I'm playing this on the PS2 and have found it very buggy. Love the new central park course but damn it is a difficult course to play. also the points system is a bit off as I've got 1000's of spare points on some stats and very short on others


----------



## cornelius (Nov 10, 2006)

ROME TOTAL WAR! i can't help myself , I just feel like saying " auxillia" and " Urban cohort" all the time

TES4: Oblivion. GREAT . enough said


----------



## dustinzgirl (Nov 11, 2006)

SPlitner Cell---my kids own that game. I am terrible at it. I dont know why. 

Hubby Just finished NFS Carbon which is pretty much like all the other NFS's. I played, but I crash a lot. Sometimes on purpose. Driving cars over cliffs is fun to me for some reason. 

Waiting on MK Armagedon so I can own my kids at a game finally.


----------



## Talysia (Nov 22, 2006)

Just finished Dirge of Cerberus:  Final Fantasy 7 on PS2.  Really enjoyed it, even if it was a break from the norm for me.  (I usually play RPGs, not FPS)
I have to say that - as a big FF fan - I got it largely for the story, but it didn't take me too long to get accustomed to the different genre.  I liked it.


----------



## Ahdkaw (Nov 23, 2006)

Recently completed two games on the PS/2.

First off, Scarface, great game, tremendous fun, great music backing, incredible fight scenes, and plenty of profane language. Can still pick up the game and play after completion, although admittedly there aren't many things to do once you've done the story missions, killed off all the gangs, and completed the races, although you can do easier distribution missions to earn enough money to purchase the remaining Exotics.

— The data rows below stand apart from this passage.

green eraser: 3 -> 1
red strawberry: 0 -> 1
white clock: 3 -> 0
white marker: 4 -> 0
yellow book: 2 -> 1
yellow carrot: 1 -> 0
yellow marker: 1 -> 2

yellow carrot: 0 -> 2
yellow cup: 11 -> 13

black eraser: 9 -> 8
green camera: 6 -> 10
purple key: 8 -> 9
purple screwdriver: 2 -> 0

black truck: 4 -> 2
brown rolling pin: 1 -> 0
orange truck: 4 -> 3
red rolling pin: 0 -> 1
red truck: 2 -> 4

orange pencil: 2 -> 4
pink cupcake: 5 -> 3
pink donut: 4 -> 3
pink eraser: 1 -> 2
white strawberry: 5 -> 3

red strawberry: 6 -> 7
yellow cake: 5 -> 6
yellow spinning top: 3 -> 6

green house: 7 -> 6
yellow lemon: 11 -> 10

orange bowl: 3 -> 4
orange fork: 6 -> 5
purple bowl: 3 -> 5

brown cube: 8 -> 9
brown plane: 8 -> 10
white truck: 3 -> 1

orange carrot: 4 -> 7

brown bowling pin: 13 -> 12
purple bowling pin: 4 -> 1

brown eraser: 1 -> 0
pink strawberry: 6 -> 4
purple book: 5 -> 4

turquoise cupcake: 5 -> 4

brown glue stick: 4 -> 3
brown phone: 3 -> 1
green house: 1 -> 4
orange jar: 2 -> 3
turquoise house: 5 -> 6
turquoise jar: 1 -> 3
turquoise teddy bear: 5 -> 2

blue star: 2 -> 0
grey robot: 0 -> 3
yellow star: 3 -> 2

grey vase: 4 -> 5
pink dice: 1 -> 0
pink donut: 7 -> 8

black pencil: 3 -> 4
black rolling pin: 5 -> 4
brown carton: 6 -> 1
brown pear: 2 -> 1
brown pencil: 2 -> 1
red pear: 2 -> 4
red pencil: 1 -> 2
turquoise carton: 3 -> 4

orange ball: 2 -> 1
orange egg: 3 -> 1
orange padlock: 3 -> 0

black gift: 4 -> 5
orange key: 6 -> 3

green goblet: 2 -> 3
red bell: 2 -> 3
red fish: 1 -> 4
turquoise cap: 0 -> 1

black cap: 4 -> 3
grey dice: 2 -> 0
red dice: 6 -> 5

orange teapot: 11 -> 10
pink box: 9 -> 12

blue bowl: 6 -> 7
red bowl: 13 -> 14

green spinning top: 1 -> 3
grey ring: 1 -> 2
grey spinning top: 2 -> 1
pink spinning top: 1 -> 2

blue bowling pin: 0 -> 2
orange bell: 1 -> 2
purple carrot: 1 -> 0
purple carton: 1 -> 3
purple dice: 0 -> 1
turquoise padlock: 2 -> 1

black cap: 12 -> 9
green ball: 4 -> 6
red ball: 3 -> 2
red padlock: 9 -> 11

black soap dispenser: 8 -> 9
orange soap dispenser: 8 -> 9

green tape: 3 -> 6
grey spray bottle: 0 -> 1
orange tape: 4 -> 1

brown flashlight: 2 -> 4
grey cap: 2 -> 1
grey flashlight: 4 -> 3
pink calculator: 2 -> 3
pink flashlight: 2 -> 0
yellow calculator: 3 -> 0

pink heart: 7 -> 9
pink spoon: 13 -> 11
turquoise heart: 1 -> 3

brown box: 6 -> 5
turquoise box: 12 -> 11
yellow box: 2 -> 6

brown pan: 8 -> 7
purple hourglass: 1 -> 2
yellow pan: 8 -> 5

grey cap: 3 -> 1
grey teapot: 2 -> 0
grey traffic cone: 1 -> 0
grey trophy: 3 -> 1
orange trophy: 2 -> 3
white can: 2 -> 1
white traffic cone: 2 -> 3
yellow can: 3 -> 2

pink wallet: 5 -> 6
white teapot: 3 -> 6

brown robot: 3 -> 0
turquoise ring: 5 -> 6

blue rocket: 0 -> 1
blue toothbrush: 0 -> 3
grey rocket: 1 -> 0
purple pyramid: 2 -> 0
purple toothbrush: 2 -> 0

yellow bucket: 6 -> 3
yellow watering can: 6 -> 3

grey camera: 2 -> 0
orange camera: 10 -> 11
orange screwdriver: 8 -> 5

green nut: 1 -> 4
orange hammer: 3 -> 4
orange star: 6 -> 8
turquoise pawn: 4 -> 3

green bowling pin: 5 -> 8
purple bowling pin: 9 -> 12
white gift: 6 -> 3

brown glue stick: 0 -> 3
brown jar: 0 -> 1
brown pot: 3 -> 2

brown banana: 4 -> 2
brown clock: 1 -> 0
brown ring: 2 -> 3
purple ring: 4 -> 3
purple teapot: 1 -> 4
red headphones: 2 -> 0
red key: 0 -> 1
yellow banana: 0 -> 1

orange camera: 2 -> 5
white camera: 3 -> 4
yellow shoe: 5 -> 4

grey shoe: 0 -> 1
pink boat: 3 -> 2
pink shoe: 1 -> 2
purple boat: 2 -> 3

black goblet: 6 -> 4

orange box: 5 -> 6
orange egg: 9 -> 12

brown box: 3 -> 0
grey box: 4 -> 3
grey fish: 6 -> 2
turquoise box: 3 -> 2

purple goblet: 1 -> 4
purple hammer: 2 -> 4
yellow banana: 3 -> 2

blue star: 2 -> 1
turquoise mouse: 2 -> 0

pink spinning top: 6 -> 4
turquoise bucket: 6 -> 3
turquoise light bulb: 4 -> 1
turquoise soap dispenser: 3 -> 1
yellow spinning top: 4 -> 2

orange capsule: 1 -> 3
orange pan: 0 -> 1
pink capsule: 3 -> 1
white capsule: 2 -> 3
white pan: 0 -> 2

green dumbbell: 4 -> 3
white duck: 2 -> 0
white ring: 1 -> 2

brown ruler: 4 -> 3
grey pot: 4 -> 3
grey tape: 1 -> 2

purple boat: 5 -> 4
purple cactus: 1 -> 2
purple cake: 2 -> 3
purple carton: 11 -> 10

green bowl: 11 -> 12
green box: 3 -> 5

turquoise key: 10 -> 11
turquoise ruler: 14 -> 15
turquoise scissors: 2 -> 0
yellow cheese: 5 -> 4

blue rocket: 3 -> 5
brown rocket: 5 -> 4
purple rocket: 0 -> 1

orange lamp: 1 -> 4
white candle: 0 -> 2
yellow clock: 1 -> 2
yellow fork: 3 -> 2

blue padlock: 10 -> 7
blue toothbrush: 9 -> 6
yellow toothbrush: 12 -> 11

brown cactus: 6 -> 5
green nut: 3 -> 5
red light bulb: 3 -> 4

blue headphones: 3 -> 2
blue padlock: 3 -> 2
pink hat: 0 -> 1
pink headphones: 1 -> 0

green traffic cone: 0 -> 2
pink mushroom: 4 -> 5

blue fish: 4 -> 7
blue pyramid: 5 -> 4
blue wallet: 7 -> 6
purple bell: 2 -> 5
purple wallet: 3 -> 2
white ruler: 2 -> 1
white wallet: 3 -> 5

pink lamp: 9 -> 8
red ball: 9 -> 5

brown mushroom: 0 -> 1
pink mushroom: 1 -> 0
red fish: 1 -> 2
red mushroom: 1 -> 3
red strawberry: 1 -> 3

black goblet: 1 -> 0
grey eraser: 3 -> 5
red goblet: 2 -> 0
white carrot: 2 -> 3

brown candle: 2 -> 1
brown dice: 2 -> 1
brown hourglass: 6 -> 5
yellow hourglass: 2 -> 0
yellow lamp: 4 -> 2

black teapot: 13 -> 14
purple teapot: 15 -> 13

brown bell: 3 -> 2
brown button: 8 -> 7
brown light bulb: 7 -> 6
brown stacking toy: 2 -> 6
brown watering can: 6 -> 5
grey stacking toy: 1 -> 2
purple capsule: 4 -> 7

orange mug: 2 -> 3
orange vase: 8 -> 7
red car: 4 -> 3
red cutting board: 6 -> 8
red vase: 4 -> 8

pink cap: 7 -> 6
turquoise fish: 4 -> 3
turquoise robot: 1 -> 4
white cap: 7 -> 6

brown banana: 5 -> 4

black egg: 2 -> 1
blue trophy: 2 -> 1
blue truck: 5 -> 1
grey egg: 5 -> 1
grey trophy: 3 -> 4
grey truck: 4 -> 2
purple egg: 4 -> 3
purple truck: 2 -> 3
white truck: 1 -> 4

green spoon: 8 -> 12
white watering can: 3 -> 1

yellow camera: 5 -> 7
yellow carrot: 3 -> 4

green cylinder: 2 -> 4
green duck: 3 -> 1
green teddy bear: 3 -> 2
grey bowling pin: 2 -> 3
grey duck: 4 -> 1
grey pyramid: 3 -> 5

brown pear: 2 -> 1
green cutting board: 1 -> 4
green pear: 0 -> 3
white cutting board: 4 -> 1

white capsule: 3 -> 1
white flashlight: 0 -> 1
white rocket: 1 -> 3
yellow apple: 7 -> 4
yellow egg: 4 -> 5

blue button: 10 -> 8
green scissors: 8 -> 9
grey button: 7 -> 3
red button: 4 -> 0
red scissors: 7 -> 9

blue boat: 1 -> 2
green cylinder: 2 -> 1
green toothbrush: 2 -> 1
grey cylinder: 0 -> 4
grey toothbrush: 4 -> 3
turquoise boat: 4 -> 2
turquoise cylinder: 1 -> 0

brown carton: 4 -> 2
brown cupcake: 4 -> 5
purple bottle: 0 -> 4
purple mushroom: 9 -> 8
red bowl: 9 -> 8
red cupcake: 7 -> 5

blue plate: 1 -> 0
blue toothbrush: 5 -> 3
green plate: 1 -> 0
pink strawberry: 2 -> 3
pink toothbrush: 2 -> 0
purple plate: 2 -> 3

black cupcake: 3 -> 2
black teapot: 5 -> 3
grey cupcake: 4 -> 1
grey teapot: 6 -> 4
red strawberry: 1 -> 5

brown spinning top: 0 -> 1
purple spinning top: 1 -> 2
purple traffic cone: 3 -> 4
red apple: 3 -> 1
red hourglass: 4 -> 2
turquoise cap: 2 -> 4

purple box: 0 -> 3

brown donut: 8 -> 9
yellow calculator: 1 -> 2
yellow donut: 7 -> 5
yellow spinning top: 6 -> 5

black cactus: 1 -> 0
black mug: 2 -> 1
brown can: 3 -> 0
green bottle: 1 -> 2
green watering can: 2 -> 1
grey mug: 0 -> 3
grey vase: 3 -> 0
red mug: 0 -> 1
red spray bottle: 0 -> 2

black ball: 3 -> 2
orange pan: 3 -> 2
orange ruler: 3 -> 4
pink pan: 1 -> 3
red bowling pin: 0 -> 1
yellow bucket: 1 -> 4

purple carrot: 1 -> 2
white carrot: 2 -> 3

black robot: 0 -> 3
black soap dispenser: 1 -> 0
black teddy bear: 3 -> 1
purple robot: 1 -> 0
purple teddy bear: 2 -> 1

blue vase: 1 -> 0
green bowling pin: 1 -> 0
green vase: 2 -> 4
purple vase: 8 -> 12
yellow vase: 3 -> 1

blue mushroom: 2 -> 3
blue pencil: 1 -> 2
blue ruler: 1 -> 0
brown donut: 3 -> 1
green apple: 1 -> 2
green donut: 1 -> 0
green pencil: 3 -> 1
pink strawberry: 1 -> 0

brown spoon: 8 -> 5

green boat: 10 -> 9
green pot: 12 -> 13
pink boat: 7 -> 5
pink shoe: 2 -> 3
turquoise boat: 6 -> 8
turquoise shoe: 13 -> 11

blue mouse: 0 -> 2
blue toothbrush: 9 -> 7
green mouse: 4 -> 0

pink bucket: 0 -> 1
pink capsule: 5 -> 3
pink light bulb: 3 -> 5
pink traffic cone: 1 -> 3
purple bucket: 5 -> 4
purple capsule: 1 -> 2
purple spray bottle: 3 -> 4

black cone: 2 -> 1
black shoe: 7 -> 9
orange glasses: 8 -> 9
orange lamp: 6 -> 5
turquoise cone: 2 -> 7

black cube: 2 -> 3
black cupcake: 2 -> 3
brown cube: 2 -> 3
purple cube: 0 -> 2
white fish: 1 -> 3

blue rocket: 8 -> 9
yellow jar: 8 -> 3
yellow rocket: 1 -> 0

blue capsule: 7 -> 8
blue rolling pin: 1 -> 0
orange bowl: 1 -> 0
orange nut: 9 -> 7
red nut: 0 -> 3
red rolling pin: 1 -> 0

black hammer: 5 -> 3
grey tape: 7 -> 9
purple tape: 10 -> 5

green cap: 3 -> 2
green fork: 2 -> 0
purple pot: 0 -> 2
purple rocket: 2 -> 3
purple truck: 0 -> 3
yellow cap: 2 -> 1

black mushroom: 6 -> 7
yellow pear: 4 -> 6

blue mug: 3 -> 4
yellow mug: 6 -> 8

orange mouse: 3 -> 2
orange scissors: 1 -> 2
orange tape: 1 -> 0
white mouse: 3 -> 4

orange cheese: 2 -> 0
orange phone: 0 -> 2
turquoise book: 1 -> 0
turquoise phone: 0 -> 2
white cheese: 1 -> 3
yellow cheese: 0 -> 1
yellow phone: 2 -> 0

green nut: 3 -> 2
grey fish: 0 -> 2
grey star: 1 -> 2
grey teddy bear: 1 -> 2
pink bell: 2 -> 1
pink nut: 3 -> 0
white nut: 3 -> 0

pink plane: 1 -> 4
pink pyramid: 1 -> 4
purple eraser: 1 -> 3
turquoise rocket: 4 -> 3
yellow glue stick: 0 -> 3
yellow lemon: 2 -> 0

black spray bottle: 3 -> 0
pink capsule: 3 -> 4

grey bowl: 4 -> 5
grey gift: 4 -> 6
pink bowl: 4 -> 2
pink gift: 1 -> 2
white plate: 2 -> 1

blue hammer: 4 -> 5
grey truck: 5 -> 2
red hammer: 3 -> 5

Secondly, Canis Canem Edit (Bully in the US), again a fun game, but a little too easy and short for my liking. Good game nevertheless, I still recommend it.


----------



## Lucien21 (Nov 23, 2006)

Gears of War (Xbox 360)

Brilliant, over the top, testosterone laced shooter. Packed with extreme violence (it is an 18), superb graphics, cinema style cut scenes and some of the most addictive gameplay around.

You contol a bunch of soldiers (who are built like American Football linebackers) against the evil Locusts. Hide behind cover and try to flank/shoot as many enemy as possible. Get in Close and use the chainsaw (along with over the top blood splatter on the screen), Use the Hammer of God satellite weapon on the big aliens, Hug the light and stay out of the dark to avoid the Pitch Black type aliens and keep reviving your idiot comrades who keep getting killed.

I'm having a blast.


----------



## Jason_Taverner (Nov 23, 2006)

Neverwinter nights 2 which is just amazing, such a well written story, a few bugs in the game but nothing major and they have released 2 patches already so great support, 

Also my girlfriend just bought me ICO which I have to say is a amazing but strange game, its the same guys that made shadow of the colouss, ICO is fantastic but difficult to get into as NWN2 is taking up all my time


----------



## Azathoth (Nov 24, 2006)

> Brilliant, over the top, testosterone laced shooter. Packed with extreme violence (it is an 18), superb graphics, cinema style cut scenes and some of the most addictive gameplay around.
> 
> You contol a bunch of soldiers (who are built like American Football linebackers) against the evil Locusts. Hide behind cover and try to flank/shoot as many enemy as possible. Get in Close and use the chainsaw (along with over the top blood splatter on the screen), Use the Hammer of God satellite weapon on the big aliens, Hug the light and stay out of the dark to avoid the Pitch Black type aliens and keep reviving your idiot comrades who keep getting killed.



Sounds really cool - makes me wish I had an Xbox. 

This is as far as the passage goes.